Luego pasaron a un cuarto de baño, del que también lograron escapar. Desde allí avanzaron por un pasillo que los llevó a un salón y una habitación con una mesa de póker, un armario y un piano. En ese espacio debían resolver nuevas pruebas.
En ese momento aparecieron dos actores, que también figuran como investigados. Se llevaron a uno de los participantes tras ponerle grilletes y lo introdujeron en una especie de ataúd que cerraron con un candado.

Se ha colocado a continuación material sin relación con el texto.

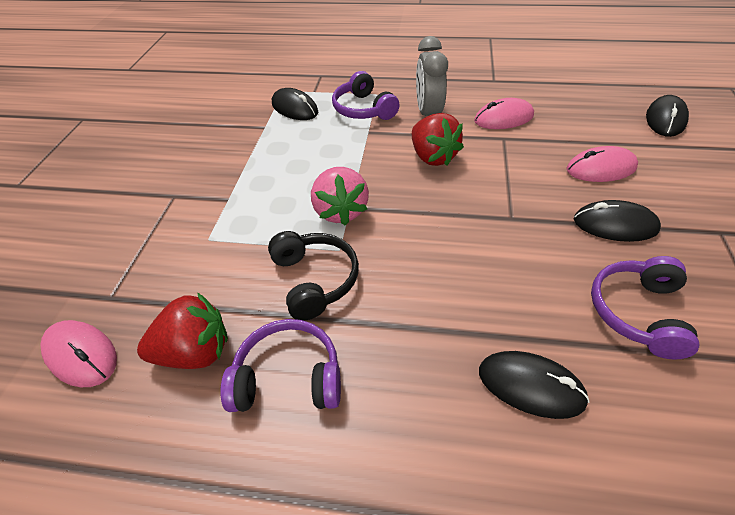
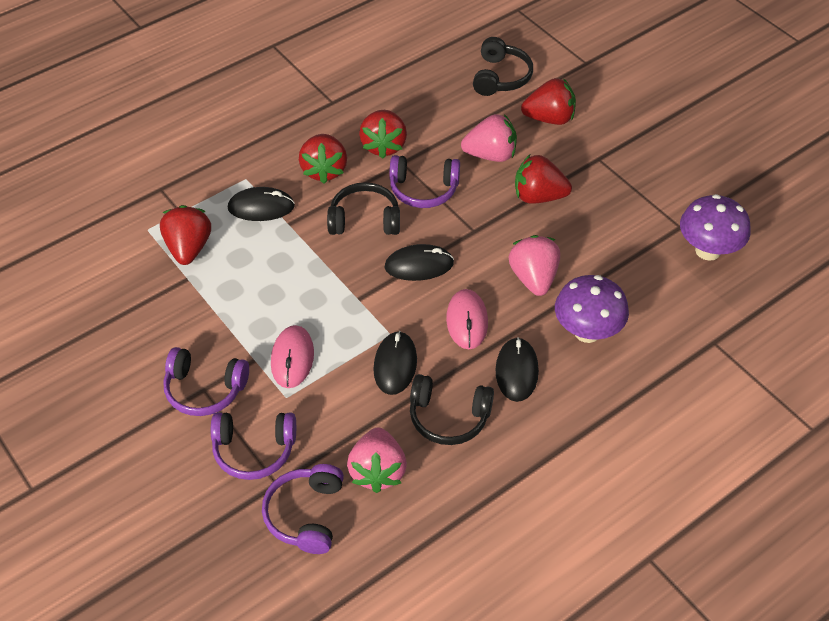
black headphones: 1 -> 3
grey clock: 1 -> 0
pink mouse: 3 -> 2
pink strawberry: 1 -> 3
purple headphones: 3 -> 4
purple mushroom: 0 -> 2
red strawberry: 2 -> 5

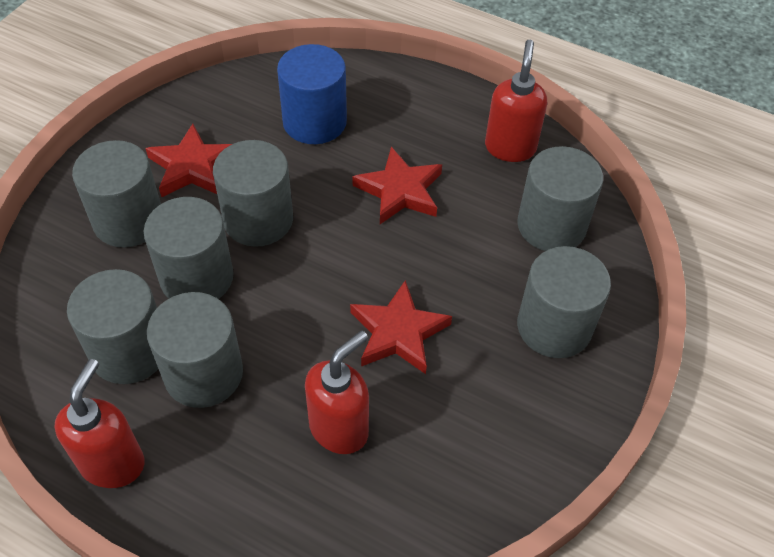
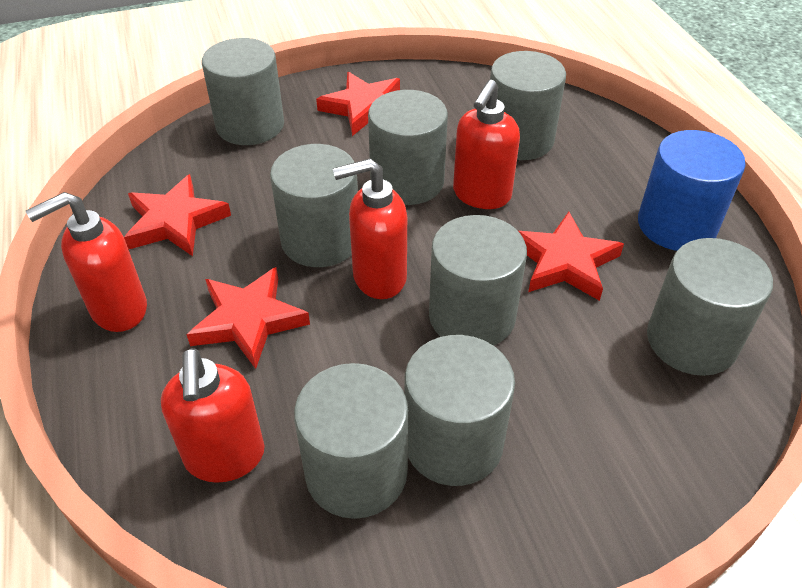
grey cylinder: 7 -> 8
red soap dispenser: 3 -> 4
red star: 3 -> 4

Después, uno de ellos agarró a la víctima y le ordenó subirse a una silla. La ataron de manos y le colocaron una soga al cuello. Aunque consiguió liberarse, permaneció inmóvil para no ser descubierta.
El incendio
Uno de los actores le arrojó un líquido desde un bidón. Ella advirtió varias veces que olía a gasolina, pero nadie respondió. Enseguida, uno de los investigados encendió un mechero. La mujer sopló dos veces para apagar la llama, pero a la tercera el fuego prendió.

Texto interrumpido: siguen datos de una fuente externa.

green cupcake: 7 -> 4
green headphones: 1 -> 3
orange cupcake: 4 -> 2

El acusado salió corriendo y la víctima quedó ardiendo. Lo único que pudo hacer fue quitarse la camiseta mientras su amigo, atrapado en el ataúd, le gritaba “¡rueda, rueda!”.
El humo le impedía ver. Finalmente, uno de los acusados usó un extintor para apagar las llamas, la sacó al exterior y le echó agua. En ese momento llegaron sus compañeros.

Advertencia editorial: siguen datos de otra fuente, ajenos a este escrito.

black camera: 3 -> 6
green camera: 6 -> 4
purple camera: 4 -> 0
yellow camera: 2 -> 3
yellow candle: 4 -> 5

Otros participantes también habían sido rociados con el mismo líquido en otra habitación. Según la investigación, los actores pensaban prenderles fuego del mismo modo.
Sin permisos ni medidas de seguridad
El fiscal del caso destaca que los investigados no comprobaron la composición de la mezcla de agua con gasolina.
Además, el tercer acusado, gerente y propietario de la vivienda, permitió la actividad a pesar de saber que no había medidas de seguridad ni formación para los empleados.
La actividad se realizaba sin autorización municipal ni licencia, según el escrito de acusación adelantado por el diario Ideal. En el documento también se menciona la falta de señales, de luces de emergencia, la existencia de puertas y ventanas sin apertura manual o automática y el uso de extintores para incendios eléctricos, no para combustibles.
La acusación particular eleva la pena a tres años
La acusación particular que representa a la víctima pide tres años de prisión para los acusados. También fija la indemnización en 1,9 millones de euros, de los cuales se descontarán los 300.000 ya abonados por la aseguradora. El fiscal se adhirió a esta petición en su escrito.